Once we gear up in our disguises and Rae screws her wig and blush back on, we start walking across the royal yard and then hear a shout that makes the gate guards turn, “And stay out! You lot should be ashamed! Trying to come in and seduce your way to the court!” Then Bostra’s soft barely audible chuckle. 

At the main gate, everyone takes very different approaches to this prompt. Rae stares straight ahead unblinking and carrying a potato sack on her shoulder. Cypress stays quite inside the potato sack. Ari keeps her head down and looks abashed, and Sorin decides to keep playing the “seducing” role by winking at the guard. 

Ari and Sorin give me Charisma Checks.

Ari successfully plays the part of the chased farmer as she bows her way out the gate, and the right hand guard pays her no attention. 

Cypress and Rae also pass out of the gate with no trouble.

Sorin’s nat’ one means that the guard on his side thinks he really is trying to seduce them. 

Ashley give me another another Charisma Check, if it’s high then the guard is into it, if it’s low then they’re pis-

Ashley: “One. It’s another one.”

The guard is on Sorin in an instant. They use the beard of their poleaxe (i think i said halberd in game) like a claw to grab Sorin’s shoulder and slam him into the wall. So that’s one D4 for the shaft basically being used as a staff in this, and one D4 for being thrown into the wall… and that’s max damage… Sorin takes 8 points of damage and the others turn to watch when they hear his “Ooof” followed by the guard’s screaming. 

“Are you trying to seduce your way back into this palace! We all heard what you did inside and now you try winking at me!” The guard is screaming this just inches away from Sorin’s face, but Sorin rolls a nat’ 20 this time on his Con save and keeps his cool. Following this up with another nat’ 20 stealth roll to stop the guard from seeing through his disguise! “I know your face now!” the guard menaces at Sorin (unknowingly memorizing a disguise), “If you have even mud to send here you better send it with someone else, ‘cause if I find you trying to slut your way back into the palace, I’ll gut y’u!”

Sorin takes 1 more point of damage as the guard twirls him back around and out of the gate. “Get out of here you little dirt weasel!”

And with that, completely unnecessary scene and 9 damage brought on by a crit fail, we have left the yard… This is gonna be a long session for me isn’t it?

As our heroes walk down the Main Way a small voice comes from inside Rae’s potato sack, “Can I stop being a potato now?”

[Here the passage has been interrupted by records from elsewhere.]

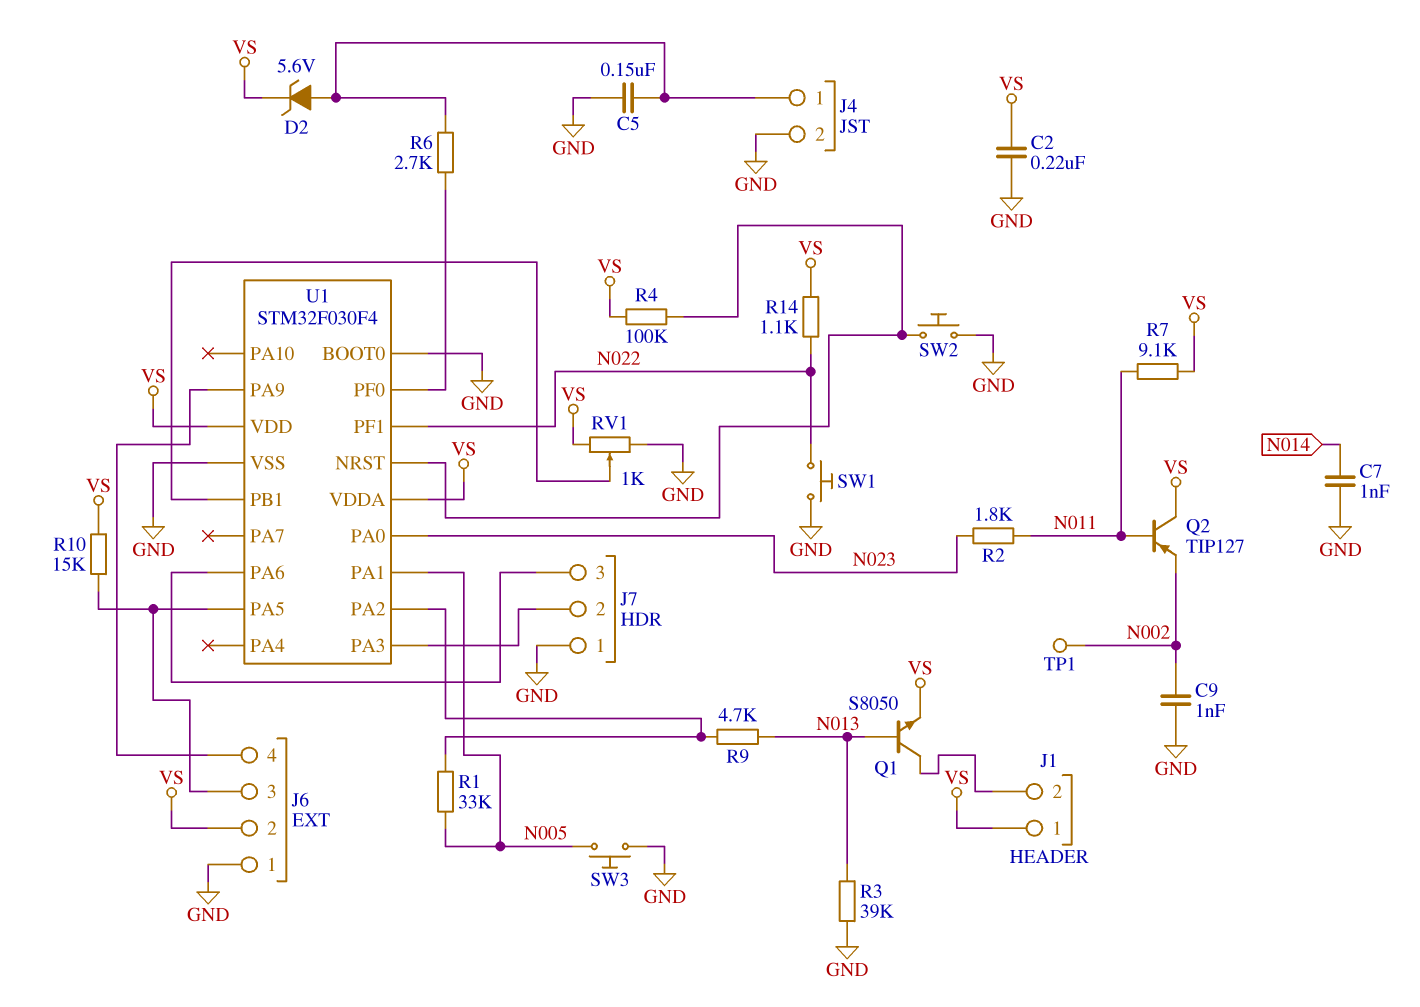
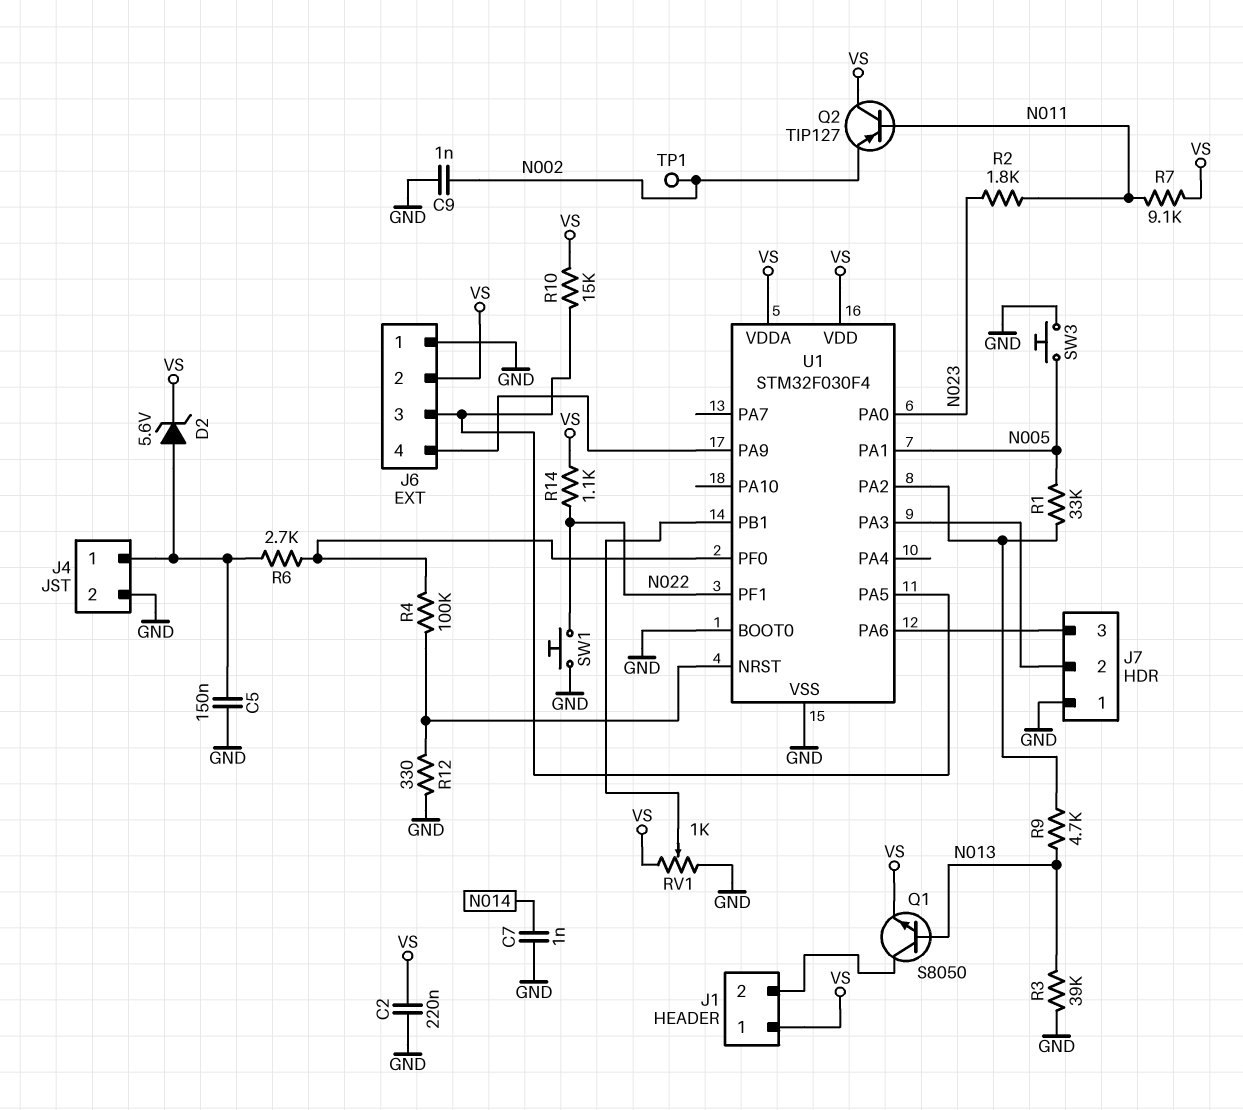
R4: 100k (U1/NRST, VS) -> 100k (U1/NRST, U1/PF0)
R12: none -> 330 (GND, U1/NRST)
SW2: button (GND, U1/NRST) -> none

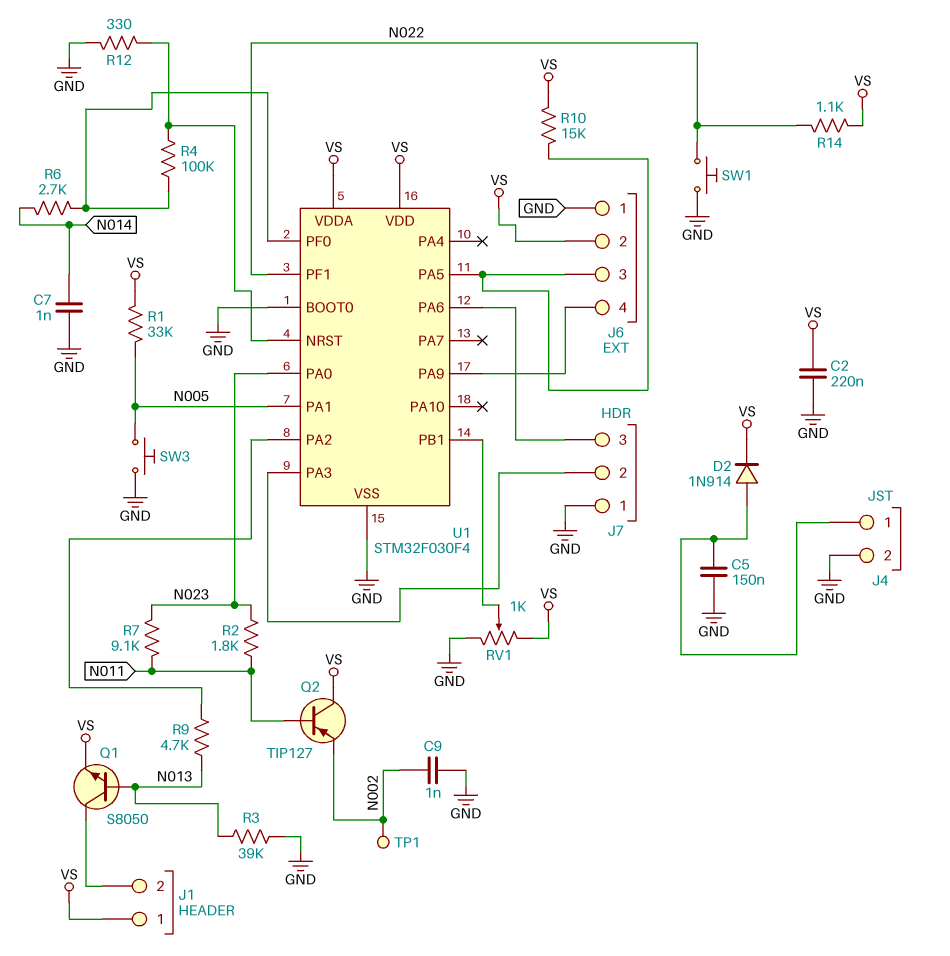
D2: zener 5.6V (A J4/1, K VS) -> diode 1N914 (A J4/1, K VS)
R1: 33k (N005, U1/PA2) -> 33k (N005, VS)
R6: 2.7k (J4/1, U1/PF0) -> 2.7k (N014, U1/PF0)
R7: 9.1k (N011, VS) -> 9.1k (N011, N023)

“Yeah and this wig is itchy.”

“We actually probably don’t want to go to the Inn looking like this,” Ari points out, “since we didn’t leave looking like this.”

“That's so true, you’re so smart,” Sorin drips at her. Seeing her expression he shakes himself, “right then, we should find an alley to take the disguises off.”

There’s an angry pause.

“If only we had someone who knew their way around the city, and where some alleys are…” Rae growls, scratching at her hair under the wig. 

Sorin thinks for a minute (and i offer two options). There's the area over by Clark Street and Clerk Street; it's on the way to the Nort Gate and it’s got those bushes… but it’s more likely to have a people walking around because it’s safer (mechanically this will be a stealth roll to see if they are seen, but the players don’t know that). Or there’s that little jig in Jar Street in between the banks; it’s out of the way, but there probably won’t be anyone around there this late… (mechanically this will be a luck roll for if/who walks by, but the players don’t know that). 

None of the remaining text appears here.